Staff Reporter
Philippe Laffont, the billionaire head of Coatue Management, is making a major shift in his investment strategy.
He has sold off a significant portion of Coatue’s stake in Nvidia, the leading player in AI-driven data centers, while diving into a newly public AI stock that’s generating considerable buzz on Wall Street.
While Warren Buffett of Berkshire Hathaway is often in the spotlight, Laffont, who manages $22.7 billion in assets, has also made a name for himself with impressive returns. He’s particularly drawn to high-growth technology stocks.
According to Coatue’s first-quarter filings, Laffont has continued to reduce his holdings in Nvidia, which peaked at nearly 50 million shares in March 2023. Over the past two years, he has sold about 83% of this stake, including a sale of 1.46 million shares in the first quarter of 2025 alone.
Nvidia has excelled with its Hopper and Blackwell GPUs, dominating the enterprise AI market and achieving impressive profit margins. However, rising competition from both external rivals and clients developing their own chips poses risks to Nvidia’s future.
The growing threat of an AI bubble is another concern. With over 90% of Nvidia’s revenue coming from its data center segment, a downturn could significantly affect its stock.

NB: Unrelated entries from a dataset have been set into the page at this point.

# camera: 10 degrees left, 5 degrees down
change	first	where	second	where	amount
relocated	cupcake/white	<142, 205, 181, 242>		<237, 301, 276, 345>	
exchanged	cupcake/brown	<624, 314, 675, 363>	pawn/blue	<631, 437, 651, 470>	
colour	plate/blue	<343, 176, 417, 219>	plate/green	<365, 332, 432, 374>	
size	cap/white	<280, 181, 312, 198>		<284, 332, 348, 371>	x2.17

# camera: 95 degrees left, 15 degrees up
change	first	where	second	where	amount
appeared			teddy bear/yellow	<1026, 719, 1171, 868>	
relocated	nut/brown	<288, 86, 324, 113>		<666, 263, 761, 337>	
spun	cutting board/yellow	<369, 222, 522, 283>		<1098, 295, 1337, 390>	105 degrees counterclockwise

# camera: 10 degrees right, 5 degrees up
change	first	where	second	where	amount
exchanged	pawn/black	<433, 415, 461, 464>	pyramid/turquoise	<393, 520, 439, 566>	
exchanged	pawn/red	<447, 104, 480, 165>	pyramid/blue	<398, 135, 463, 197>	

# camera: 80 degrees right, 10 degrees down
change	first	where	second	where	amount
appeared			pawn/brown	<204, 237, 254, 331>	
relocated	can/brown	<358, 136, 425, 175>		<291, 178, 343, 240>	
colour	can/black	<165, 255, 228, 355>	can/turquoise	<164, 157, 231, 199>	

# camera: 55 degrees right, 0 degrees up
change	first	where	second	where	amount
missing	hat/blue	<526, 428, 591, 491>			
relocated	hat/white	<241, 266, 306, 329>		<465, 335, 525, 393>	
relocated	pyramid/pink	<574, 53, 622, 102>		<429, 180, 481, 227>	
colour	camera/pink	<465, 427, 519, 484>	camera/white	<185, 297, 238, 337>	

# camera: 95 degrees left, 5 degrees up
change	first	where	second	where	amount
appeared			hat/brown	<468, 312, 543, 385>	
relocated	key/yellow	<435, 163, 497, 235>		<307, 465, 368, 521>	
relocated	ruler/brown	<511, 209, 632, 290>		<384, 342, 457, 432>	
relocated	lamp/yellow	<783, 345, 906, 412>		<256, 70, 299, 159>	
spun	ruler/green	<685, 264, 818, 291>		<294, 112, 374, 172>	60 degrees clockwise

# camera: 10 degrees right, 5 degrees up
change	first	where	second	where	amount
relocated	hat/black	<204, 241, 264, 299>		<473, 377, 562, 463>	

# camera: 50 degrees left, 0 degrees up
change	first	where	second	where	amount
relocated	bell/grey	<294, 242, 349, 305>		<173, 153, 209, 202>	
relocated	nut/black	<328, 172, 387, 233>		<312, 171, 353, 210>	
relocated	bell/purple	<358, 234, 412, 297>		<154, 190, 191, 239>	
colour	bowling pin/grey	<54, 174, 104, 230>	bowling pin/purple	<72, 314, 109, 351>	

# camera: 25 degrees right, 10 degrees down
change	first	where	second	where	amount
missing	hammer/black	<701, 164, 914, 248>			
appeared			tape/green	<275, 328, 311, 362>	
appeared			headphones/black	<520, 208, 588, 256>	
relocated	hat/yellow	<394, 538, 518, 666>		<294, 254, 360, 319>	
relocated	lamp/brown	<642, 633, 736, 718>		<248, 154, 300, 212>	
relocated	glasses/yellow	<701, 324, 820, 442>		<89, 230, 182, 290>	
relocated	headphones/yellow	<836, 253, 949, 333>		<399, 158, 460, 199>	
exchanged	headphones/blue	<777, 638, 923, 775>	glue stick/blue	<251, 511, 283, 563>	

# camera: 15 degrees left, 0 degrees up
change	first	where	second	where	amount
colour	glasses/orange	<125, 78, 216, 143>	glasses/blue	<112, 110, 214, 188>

Laffont’s New Focus: CoreWeave
Despite selling many tech stocks, Laffont has made a bold move into CoreWeave (CRWV), a newly public AI data center infrastructure firm. In just two days after its IPO on March 28, he acquired over 14 million shares, making it one of Coatue’s top holdings.
CoreWeave is well-positioned to meet the soaring demand for AI resources, having purchased 250,000 Hopper chips from Nvidia.
However, the company is also facing challenges, including accelerating net losses and high debt from financing its GPU purchases.
Additionally, Nvidia’s rapid innovation cycle could render CoreWeave’s existing technology outdated, impacting its pricing power. As the AI landscape evolves, the risk of reduced spending on AI infrastructure remains a pressing concern.
Laffont’s strategic shift highlights the dynamic nature of the tech investment landscape, as he navigates the opportunities and challenges presented by AI advancements.